Италия звучит по нотам раннего, в полпятого, утра, где рассвет - зеркало нашего вчерашнего затмения, “красивое воспоминание”, которое я переливаю в эти строки, которое хочу посвятить моей Италии, дающей уроки поцелуев на лестничной площадке, шепчущей истории своего детства на пыльной южной улице городка у Средиземного моря. Италия неапольской суеты простыней и полотенец, кусаемых ветром с близкого залива, холодной венецианской дымки над лагуной, флорентийской грации и величия веков, “эй! чайка, иди сюда!” - закричит мальчик, как на Луне, надолго отставляющий на одиноком песчаном пляже февральской Адриатики свои озорные следы.
Италия дарит мне утро после тебя. Спокойствие теплого облака.

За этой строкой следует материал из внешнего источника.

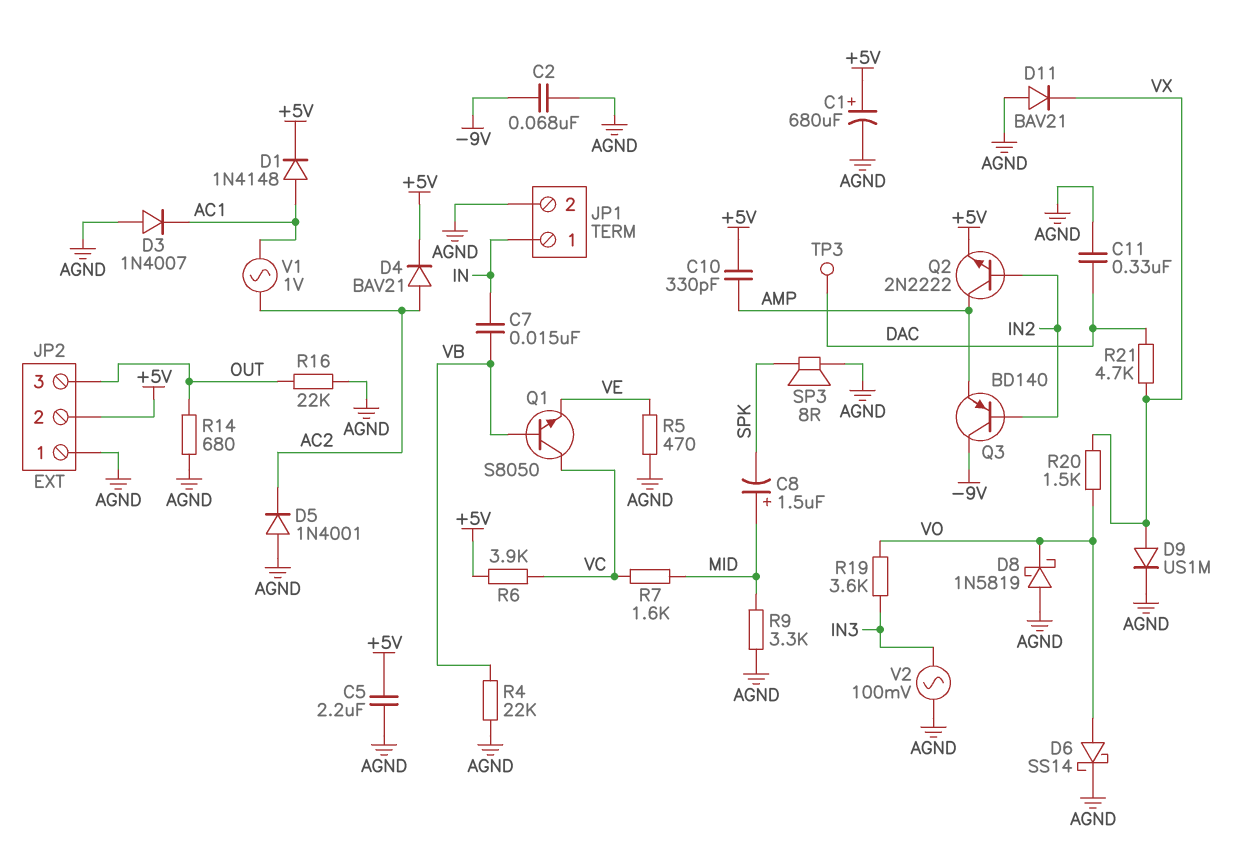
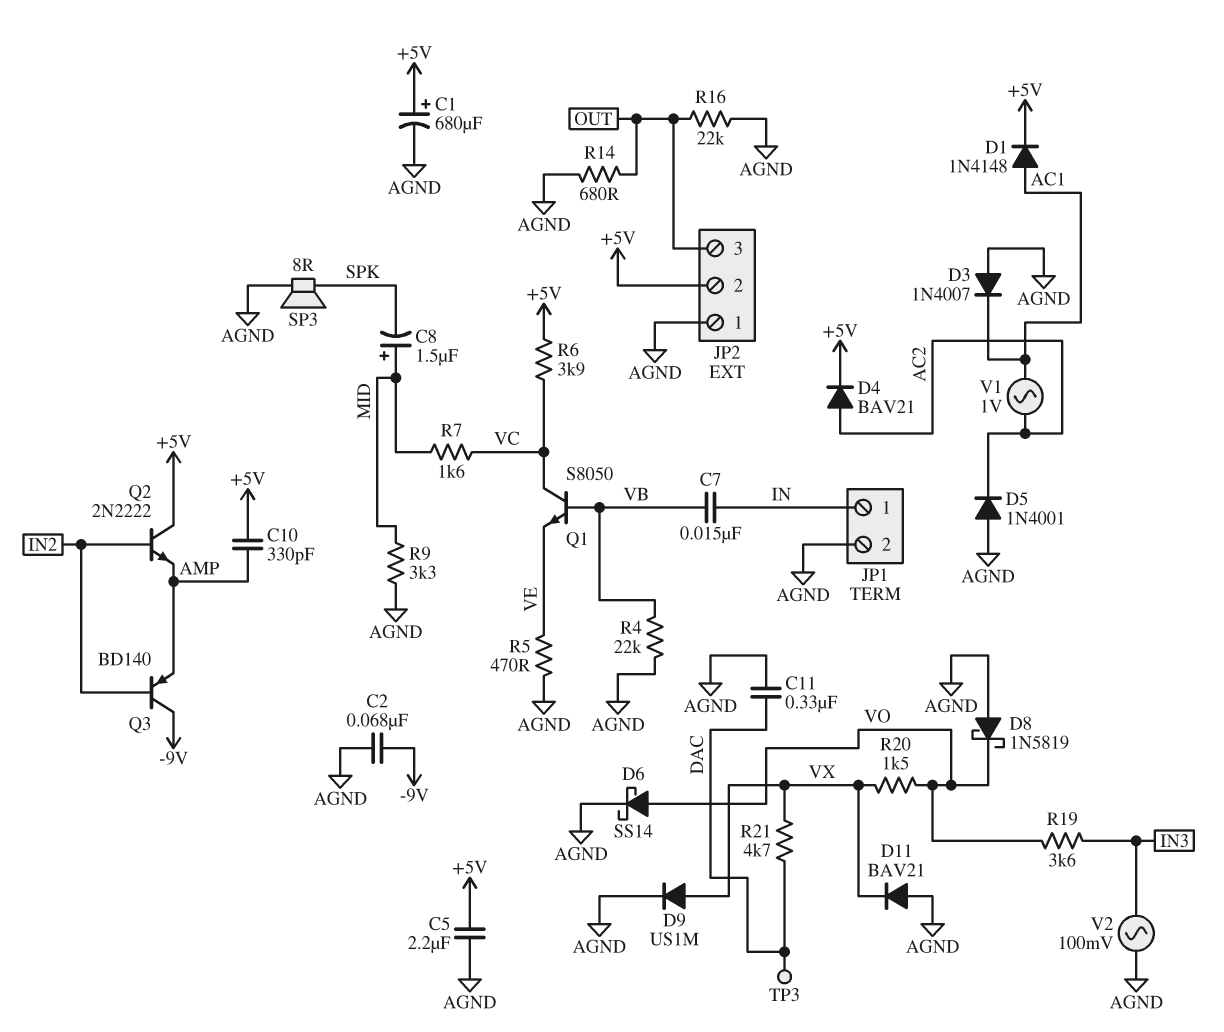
Q2: NPN 2N2222 (B IN2, C AMP, E +5V) -> NPN 2N2222 (B IN2, C +5V, E AMP)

Чашка кофе,.. глоток, еще минуту назад там жили твои поцелуи, еще минуту назад мы, наверное, не смогли бы назвать наши имена, не смогли бы распутать клубок пальцев, мыслей, одеял и заведомо не сбудущихся завтра. Обреченность последней встречи, забытый итальянско-русский словарь под кроватью, и твой подарок у меня на столе - будильник, как улыбка судьбы (или времени?) о том, что когда-то были и эта красивая сказка, и это утро после Италии.